Strategi Now Available
Java-powered connectivity received a push in the right direction this month when Advanced BusinessLink Corp. (Kirkland, Wash.) made available its Strategi emulation, printing and file transfer product. Stratagi was announced in April.
Previously referred to as "Javalin," Strategi is comprised of both server and client components. The server portion runs directly on the AS/400, while the client applet runs within a standard Web browser, as well as other Java-compatible environments. Strategi Client is designed to be diminutive in size at about 80KB, but still features 5250/3270 emulation with an "on-the-fly" GUI, printing and file transfer using a built-in "push technology" engine, and data queue APIs for client/server application development. Another of Strategi’s prominent features is its security, which includes 128-bit Secure Sockets Layer (SSL) cryptographic support, digital client certificate authentication and applet provider authentication.
The key to Strategi’s success is its use of Java, which is slowly finding its way into AS/400 shops. In fact, Advanced BusinessLink expects much of its product’s success to come from users unsatisfied with the technology currently available.
"More than 90 percent of Advanced BusinessLink’s sales replace some sort of working competitive offering, something bought to do what a BusinessLink product can do," says Chris Lategan, CEO of Advanced BusinessLink. "Going to the boss and saying ‘I want to buy again what I bought before’ is a tough sell, and yet, nine out of 10 sales come that way, particularly with Strategi."
Lategan expects Strategi will be most popular with users looking to replace more traditional ways of accessing their AS/400s – such as Client Access or home-spun Java solutions. "Strategi is typically introduced to AS/400 environments in small increments, since Java is such a shift from the way many companies are currently set up," he says.

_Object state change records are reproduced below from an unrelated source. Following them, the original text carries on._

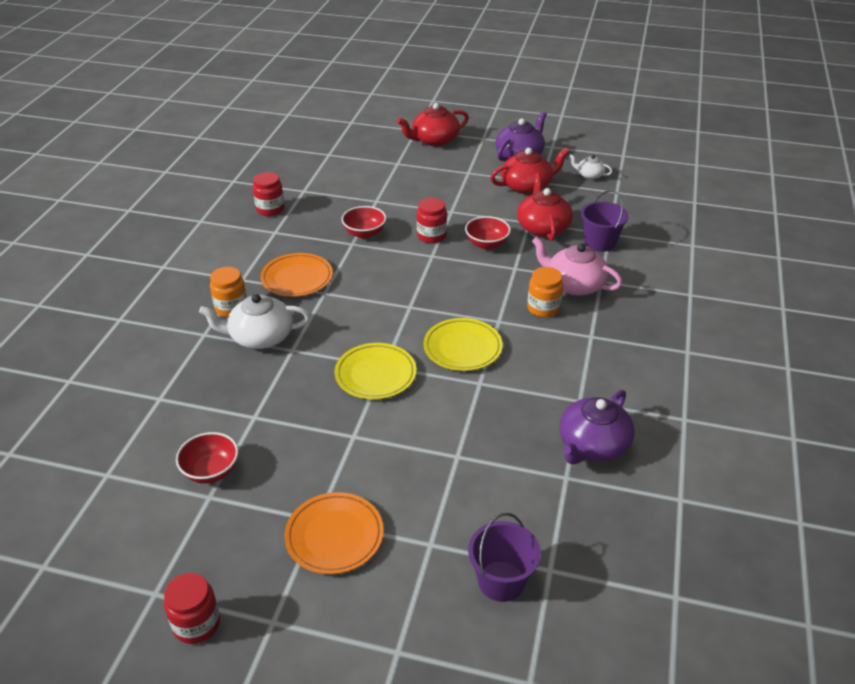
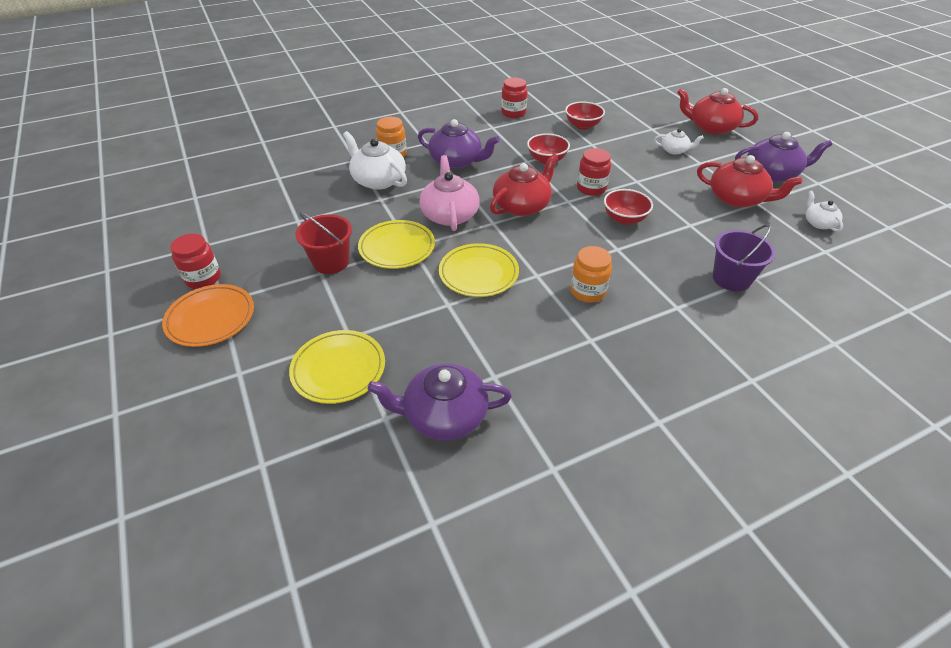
camera: 50 degrees right, 5 degrees up
(197, 624) = (90, 301): red jar -> red jar (203, 278)
(211, 471) = (230, 232): red bowl -> red bowl (582, 125)
(297, 278) = (456, 161): orange plate -> purple teapot
(346, 423) = (331, 262): none -> red bucket
(438, 172) = (674, 150): none -> white teapot
(489, 479) = (338, 369): none -> yellow plate
(501, 581) = (227, 438): purple bucket -> none
(543, 227) = (696, 235): red teapot -> red teapot (522, 206)
(574, 284) = (646, 293): pink teapot -> pink teapot (449, 215)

Strategi was not designed to be a competitor to Client Access, according to Lategan, who says, "The market segment that this picks up are those people who want to access the AS/400 from within a Web browser. Client Access requires you to distribute software to everyone who wants to get on your system, whereas Strategi requires you to have a Web browser; you don’t need to pre-issue any software."
"E-Business represents a major market shift toward that model. "It’s very attractive to people because, once you distribute software to be installed, you become the help desk for it," he continues.
One IT specialist for IBM Global Services is quick to endorse Strategi, particularly for its thin-client approach to server access. "Strategi enables quick, easy access from anywhere without the need for middleware. No code is installed on the desktop," says IBM’s Pete Gamble. "As long as you have a browser, you can access an emulation session."
He acknowledges that Strategi’s emulation piece can be used as an alternative to Client Access. "From a pure emulation standpoint, [Strategi] would be the one I’d pick because you don’t need to load anything on the desktop," Gamble says, pointing out that Advanced BusinessLink’s product provides a graphical front end without the overhead of maintaining fat-client workstations.
Gamble, who works for a division of Global Services that recommends help desk processes and products to end users, says Strategi appealed to IBM because the company was looking for a product that could perform dynamic emulation without having to be developed in-house.
Pricing for Strategi begins at $4,000 and is based on concurrent users. Strategi requires V3R7 – or a more recent version – of OS/400.